Oh my gosh I loved reading this! Thank you so much for your candour. This was so enriching and thought-provoking.

Personally, I stopped posting and scrolling Instagram about five years ago because it was just too much for my brain. Like so much that it was directly affecting my mental health and relationships. I was never an every day poster but I was an all day, every day scroller and it was a total time and energy vacuum. After having periods back on the app with finstas to see people’s work and to produce client work, I finally deleted absolutely everything about 12 months ago and haven’t been back on. Honestly, the moment that clinched the deletion was when I was in Portugal (having an extraordinary time!) last summer and was feeling yucky and envious of a girl who was in Spain...where I had just been.
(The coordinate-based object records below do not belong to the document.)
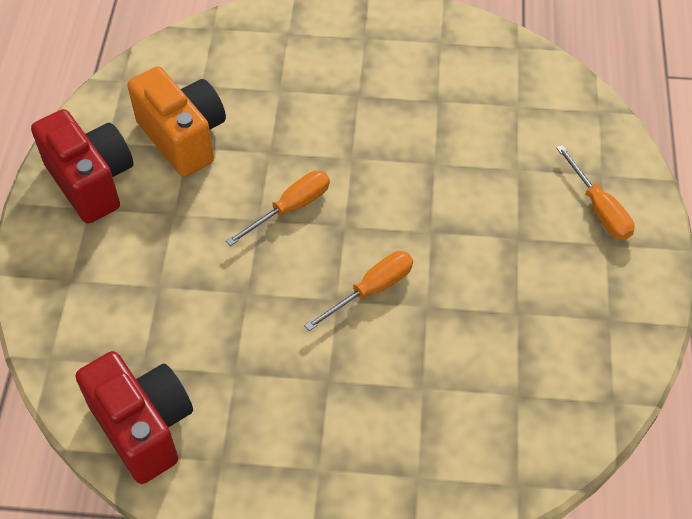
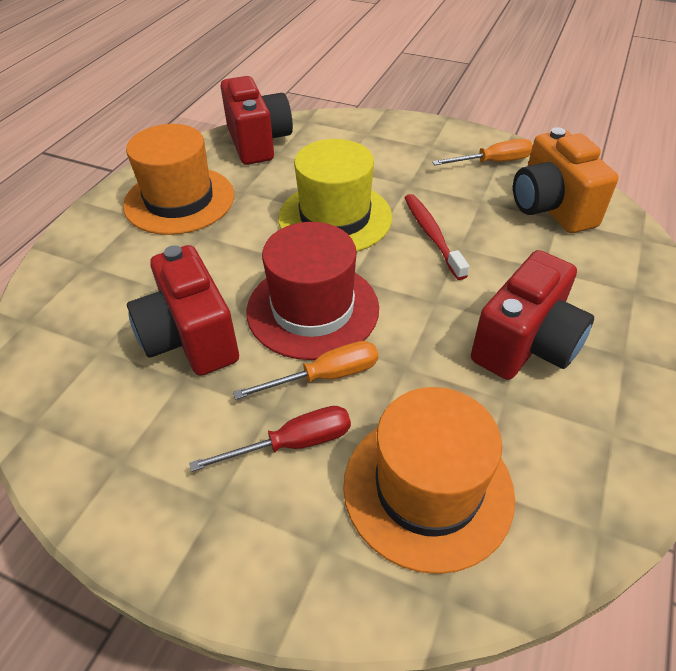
orange hat: 0 -> 2
orange screwdriver: 3 -> 2
red camera: 2 -> 3
red hat: 0 -> 1
red screwdriver: 0 -> 1
red toothbrush: 0 -> 1
yellow hat: 0 -> 1

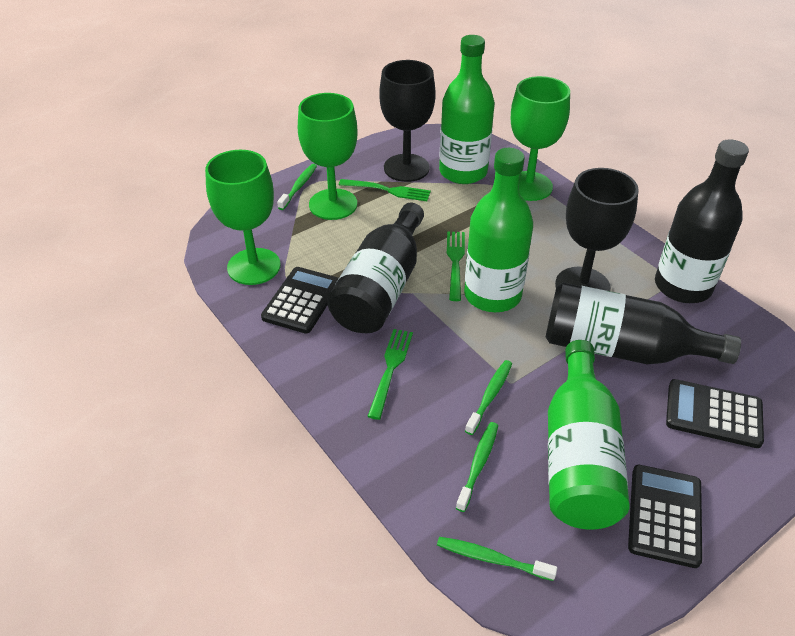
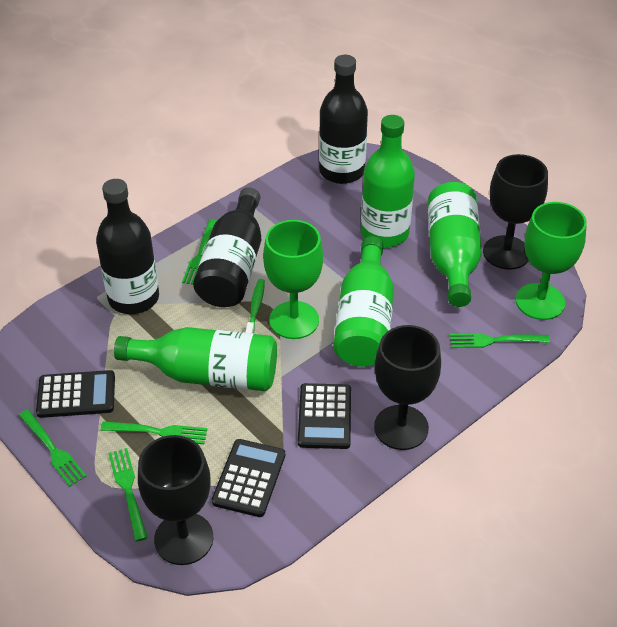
black goblet: 2 -> 3
green bottle: 3 -> 4
green fork: 3 -> 5
green goblet: 3 -> 2
green toothbrush: 4 -> 1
It was just taking me out of the moment so much, compromising enjoying a special moment, and a disservice to everything I actually care about that it had to go. This is long-winded, but basically now my outlook is that I need to intentionally source what I engage with otherwise it’s a slippery slope to a bad place mentally and even just with the time burn.

Something my husband and I talk about a lot as people that work in music and writing/marketing respectively is how the catch-all term of content is warping how we engage with all kinds of media and art. For instance, is something meant to be a snack or junk food like a treat for immediate forgetful inhalator consumption, or is it meant to be savoured and returned to and riffed upon and immersed in. I think this is what I want my media and art and creativity diet to be so for the foreseeable future, I just can’t be on platforms that require that sort of whole-body in and out. Is that a wild and inaccurate metaphor?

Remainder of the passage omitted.